6502.org Forum  Projects  Code  Documents  Tools  Forum
It is currently Sat Nov 23, 2024 3:14 pm

All times are UTC




Post new topic Reply to topic  [ 7 posts ] 
Author Message
 Post subject: Dual 65C816/65C02 build
PostPosted: Thu Mar 31, 2022 7:01 am 
Offline

Joined: Thu Mar 31, 2022 6:40 am
Posts: 11
Hi, I'm finally joining the forums, after lurking for a while. To start off with, thank you SO MUCH for the expertise made available here.

I unwrapped my first Commodore 64 on Christmas Day, 1984, in Louisville, Kentucky, where I still live. The Programmer's Reference Manual was a revelation to me at age 14.9 (my birthday is right after Christmas). The thing that I most remember thinking, after reading the assembly language section was, "That's really IT? That's all a computer does?!"

I've got my build of the Ben Eater 6502 saying "Hello, world!" to me, and I'm following Adrien Kohlbecker's 65816 build.

I have moved to a soldered and stackable board architecture made of Busboard BB1660s (double wide BB-830) and Arduino shield standoffs as the "backplane". I think I've done more soldering in the past week than I have in twenty years.

It was a gamble but it turns out to be really easy to make the pins line up and plug my CPU board on top of (or under) my memory board. If they get bent you just bend them back. It gives me about 0.7" spacing between the bottom of one board and the bottom of the board on top of it, plenty of space for tall capacitors, etc.

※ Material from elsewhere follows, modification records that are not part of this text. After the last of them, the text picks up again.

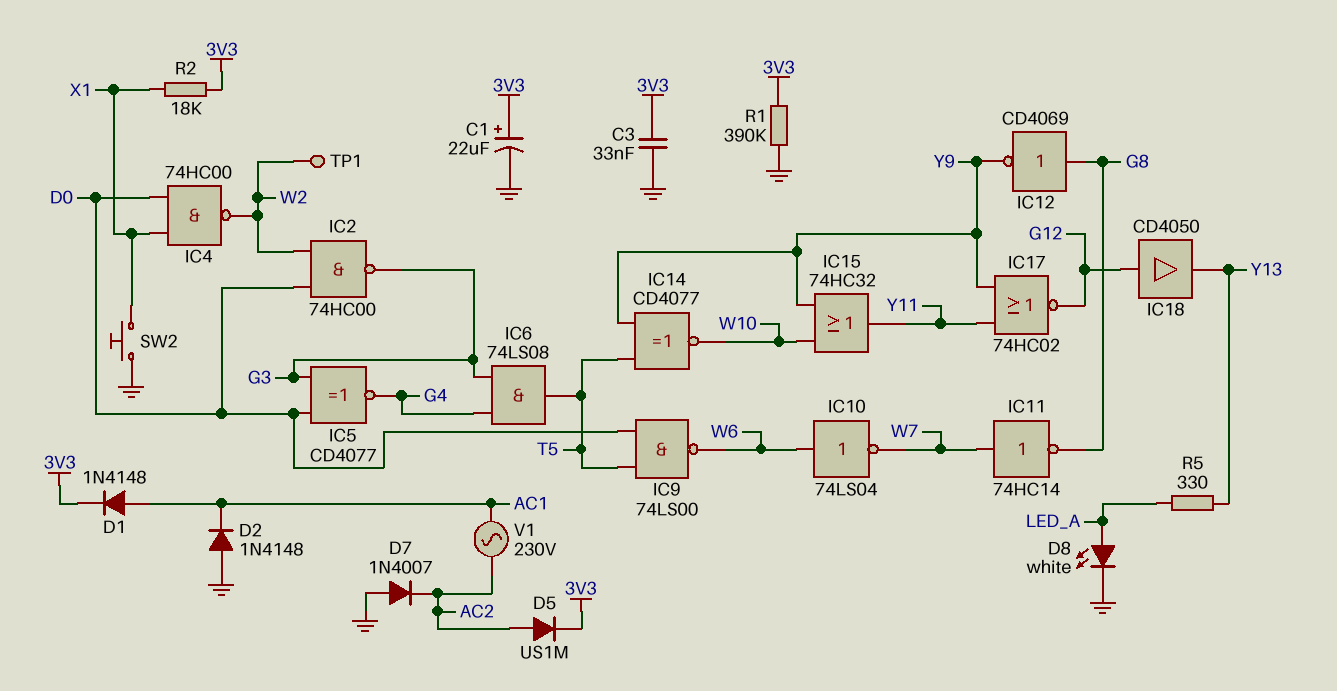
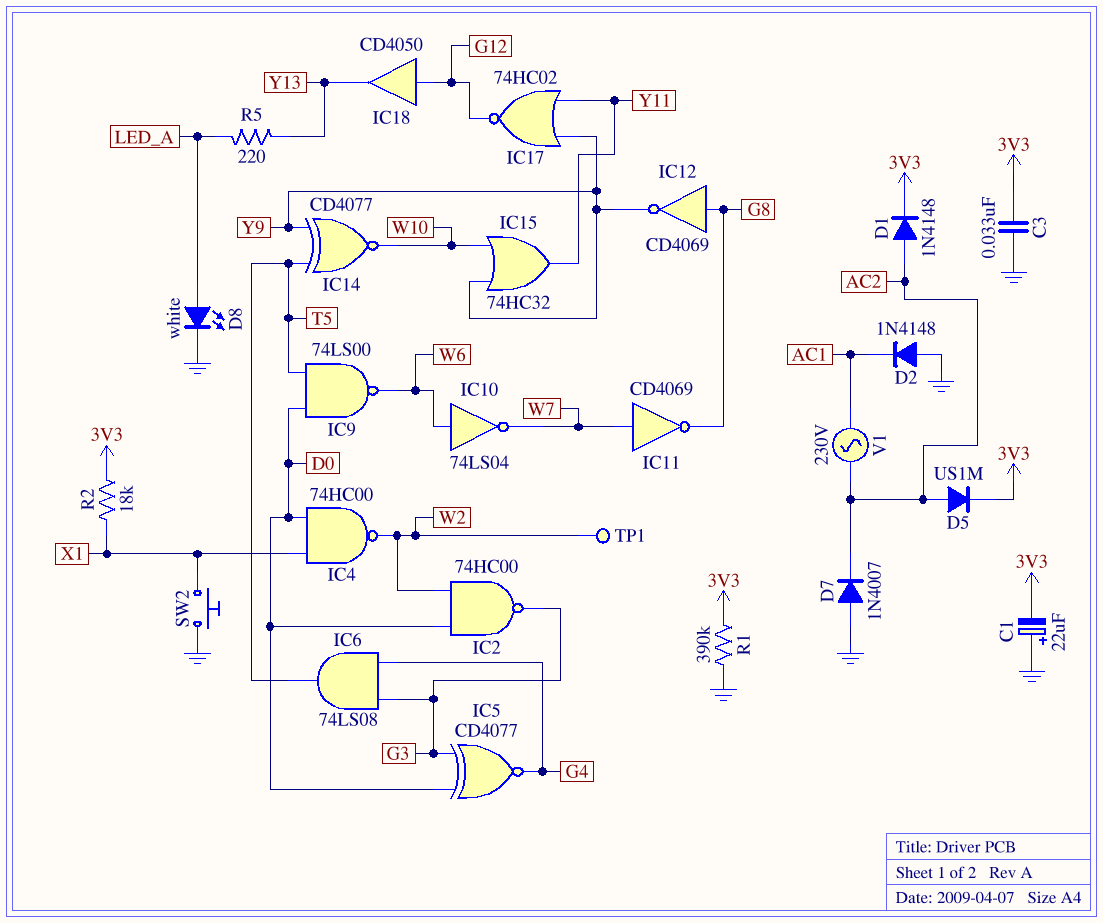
C1: 22uF (plus 3V3, minus GND) -> 22uF (plus GND, minus 3V3)
D1: diode 1N4148 (A AC1, K 3V3) -> diode 1N4148 (A AC2, K 3V3)
IC11: NOT 74HC14 (in W7, out G8) -> NOT CD4069 (in W7, out G8)
R5: 330 (LED_A, Y13) -> 220 (LED_A, Y13)

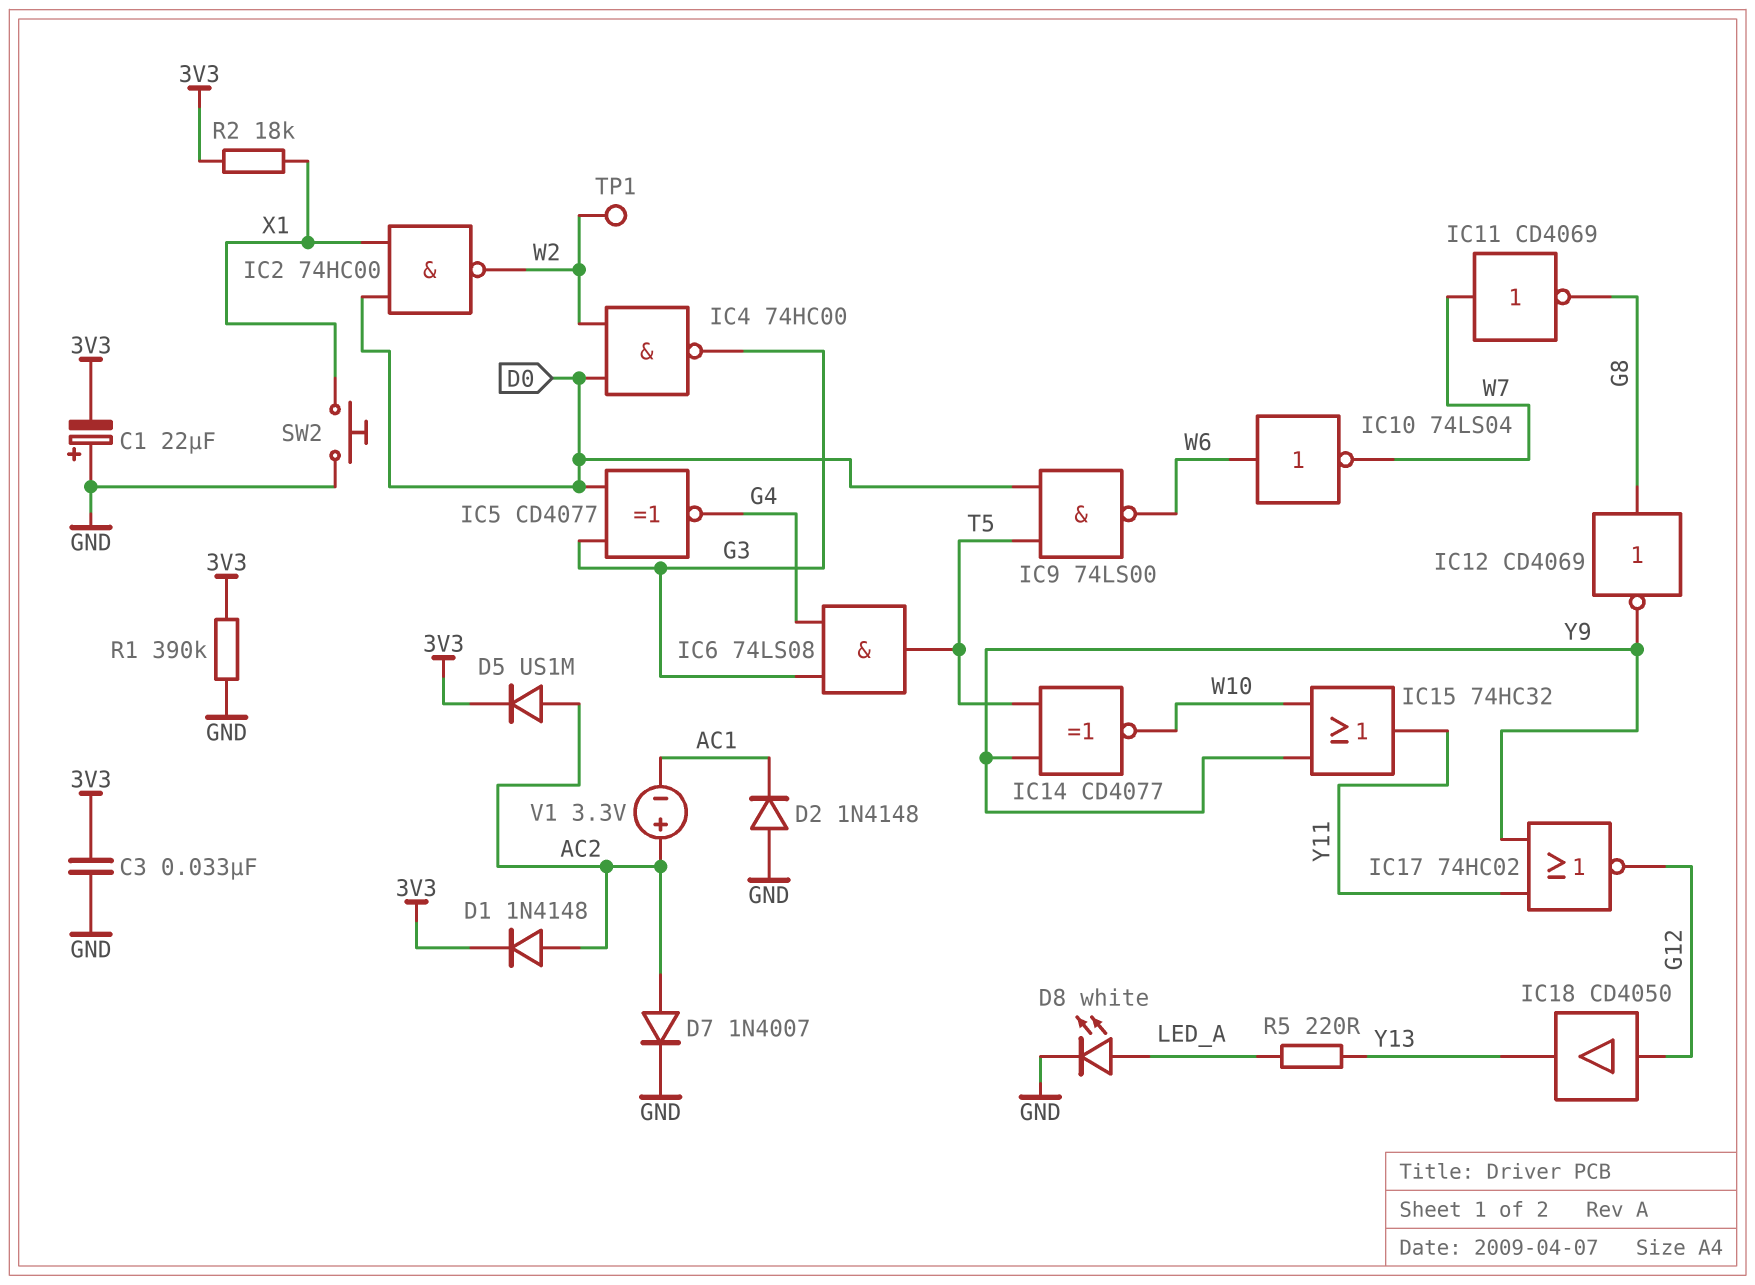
D7: diode 1N4007 (A GND, K AC2) -> diode 1N4007 (A AC2, K GND)
IC2: NAND 74HC00 (in D0, in W2, out G3) -> NAND 74HC00 (in D0, in X1, out W2)
IC4: NAND 74HC00 (in D0, in X1, out W2) -> NAND 74HC00 (in D0, in W2, out G3)
V1: AC 230V (AC1, AC2) -> 3.3V (plus AC2, minus AC1)

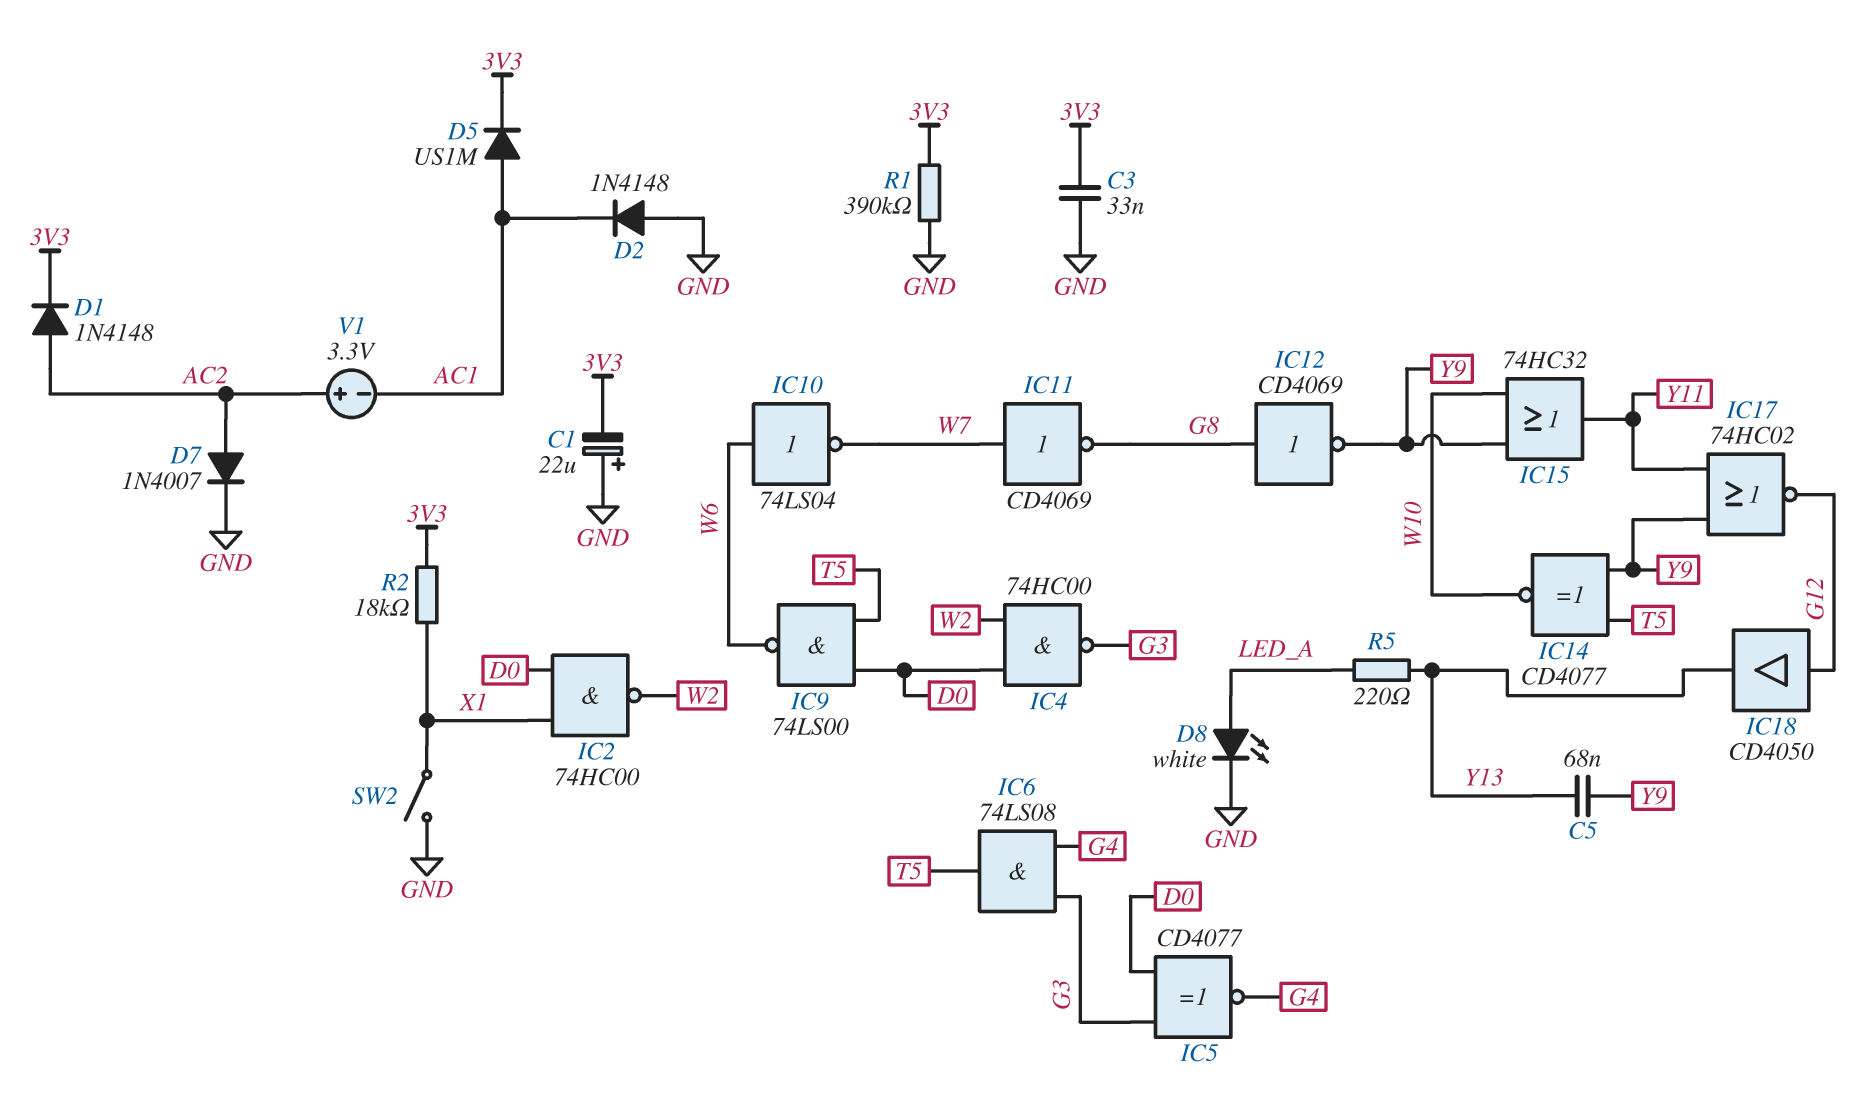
C5: none -> 68nF (Y9, Y13)
D5: diode US1M (A AC2, K 3V3) -> diode US1M (A AC1, K 3V3)
SW2: button (GND, X1) -> switch (GND, X1)
TP1: test point (W2) -> none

My goal is a dual-processor system where either processor can be a 65C02 or 65C816. If both are 65C02 they will have to split the stack in page one. If one is an 65C816 it gracefully moves its stack and zero page out of the way of the other processor.

I'm a big fan of the Commodore's bank switching, implemented using the two registers $00 and $01 on the 6510, so I'm building two memory mapped octal latches and address decoding logic so that, effectively, the system has 16 bits of software accessible "state" to control bank switching of the ROM, I/O area, etc. Some of these lines aren't subject to the latch but are direct inputs: such as whether the active clock belongs to processor A or B, so the two processors can figure out which one they are in software.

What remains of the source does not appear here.